I had this desk in my room when I was a kid, and it became a junk heap. I would never, ever clean it up, just precariously balance more stuff on top. At the time, I didn’t see what the point of all the work required to go through it would be; any other thing I could possibly do seemed more rewarding, totally aside from the fact that the job seemed enormous and impossible.
I’ve got a desk right now, as a nominal adult. It’s not nearly the pile my childhood desk was, but… there’s a dozen things on there that don’t need to be there.
Even worse… my computer becomes that pile. Which is ridiculous, right? Because the windows and apps and tabs don’t take up any actual room, but what happens is when I think about using my computer, it’s this big pile of uncertainty. Instead of knowing exactly what I want to do there are twenty things I could do, so… it’s easier to just not think about it. So I never do any of them, so I have Safari tabs that stay open for six months.

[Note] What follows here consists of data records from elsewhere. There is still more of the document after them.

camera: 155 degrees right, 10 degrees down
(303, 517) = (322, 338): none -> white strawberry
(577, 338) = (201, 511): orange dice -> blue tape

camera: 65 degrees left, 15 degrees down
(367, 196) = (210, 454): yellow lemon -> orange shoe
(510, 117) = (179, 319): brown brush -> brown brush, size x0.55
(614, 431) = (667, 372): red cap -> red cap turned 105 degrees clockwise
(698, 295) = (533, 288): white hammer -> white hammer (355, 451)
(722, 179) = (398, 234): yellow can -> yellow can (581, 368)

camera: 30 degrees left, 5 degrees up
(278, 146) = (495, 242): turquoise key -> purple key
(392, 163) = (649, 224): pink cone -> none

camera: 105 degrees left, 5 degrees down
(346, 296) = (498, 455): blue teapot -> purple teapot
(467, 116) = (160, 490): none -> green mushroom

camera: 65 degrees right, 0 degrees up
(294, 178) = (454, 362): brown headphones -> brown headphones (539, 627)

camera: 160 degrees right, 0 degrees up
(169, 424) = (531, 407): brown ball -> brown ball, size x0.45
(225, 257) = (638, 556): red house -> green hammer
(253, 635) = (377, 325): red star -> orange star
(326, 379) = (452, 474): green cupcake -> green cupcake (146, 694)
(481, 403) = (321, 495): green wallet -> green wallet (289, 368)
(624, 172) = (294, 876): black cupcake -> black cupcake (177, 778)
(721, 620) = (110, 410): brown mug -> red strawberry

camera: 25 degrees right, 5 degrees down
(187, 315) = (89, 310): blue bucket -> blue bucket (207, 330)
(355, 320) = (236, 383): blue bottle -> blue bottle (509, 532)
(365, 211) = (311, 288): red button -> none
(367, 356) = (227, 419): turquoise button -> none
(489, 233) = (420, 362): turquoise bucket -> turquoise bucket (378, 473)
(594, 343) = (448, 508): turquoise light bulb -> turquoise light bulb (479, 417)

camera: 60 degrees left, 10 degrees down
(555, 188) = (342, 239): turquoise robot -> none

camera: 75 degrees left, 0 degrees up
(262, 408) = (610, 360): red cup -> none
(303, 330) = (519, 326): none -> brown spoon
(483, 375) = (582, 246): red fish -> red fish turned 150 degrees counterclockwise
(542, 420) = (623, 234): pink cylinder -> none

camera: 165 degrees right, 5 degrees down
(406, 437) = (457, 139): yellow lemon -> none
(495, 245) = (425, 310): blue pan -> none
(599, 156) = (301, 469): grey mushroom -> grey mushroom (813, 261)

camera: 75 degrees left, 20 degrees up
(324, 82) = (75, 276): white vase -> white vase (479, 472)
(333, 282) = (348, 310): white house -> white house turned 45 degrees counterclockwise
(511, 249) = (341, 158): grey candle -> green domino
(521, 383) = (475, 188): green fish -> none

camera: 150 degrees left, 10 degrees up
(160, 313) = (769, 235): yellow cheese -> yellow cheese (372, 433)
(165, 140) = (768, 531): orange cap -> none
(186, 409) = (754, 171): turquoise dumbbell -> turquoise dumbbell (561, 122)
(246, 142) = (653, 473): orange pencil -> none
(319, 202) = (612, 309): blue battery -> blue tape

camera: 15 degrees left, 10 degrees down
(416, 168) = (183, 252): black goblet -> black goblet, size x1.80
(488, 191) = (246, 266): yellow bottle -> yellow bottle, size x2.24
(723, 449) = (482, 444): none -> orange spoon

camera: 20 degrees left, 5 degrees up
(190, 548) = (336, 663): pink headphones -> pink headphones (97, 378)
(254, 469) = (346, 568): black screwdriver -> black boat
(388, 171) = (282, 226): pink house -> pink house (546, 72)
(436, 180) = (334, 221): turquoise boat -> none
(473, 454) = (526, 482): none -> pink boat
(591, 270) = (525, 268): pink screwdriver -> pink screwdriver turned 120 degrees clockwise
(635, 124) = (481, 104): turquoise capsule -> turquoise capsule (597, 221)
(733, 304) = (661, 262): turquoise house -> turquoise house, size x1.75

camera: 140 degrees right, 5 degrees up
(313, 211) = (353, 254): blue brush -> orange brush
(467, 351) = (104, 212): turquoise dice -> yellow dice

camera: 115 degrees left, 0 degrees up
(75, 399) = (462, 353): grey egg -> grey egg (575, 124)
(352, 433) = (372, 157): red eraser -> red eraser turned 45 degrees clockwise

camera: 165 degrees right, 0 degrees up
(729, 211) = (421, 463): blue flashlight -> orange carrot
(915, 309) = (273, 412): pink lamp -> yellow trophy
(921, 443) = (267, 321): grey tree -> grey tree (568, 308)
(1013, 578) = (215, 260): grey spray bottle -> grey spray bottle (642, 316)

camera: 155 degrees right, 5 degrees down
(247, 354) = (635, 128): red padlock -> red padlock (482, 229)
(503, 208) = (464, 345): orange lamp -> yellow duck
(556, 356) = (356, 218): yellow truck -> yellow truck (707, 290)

Even my writing app gets like this. I’m using Ulysses as my One True App and putting everything in there, so I have a heap of sheets in my Inbox group… what friction does that impose on me every time I sit down to write?
You can’t spend your time just cleaning this stuff up, because now you’re a janitor instead of a creator. But it is worth some amount of time to periodically say, look, all else aside, the very most important thing I can do with the next half an hour is make this pile smaller.
In fact, I’ve been dawdling on my writing today; I’m going to schedule this post and go do some of that cleanup right now.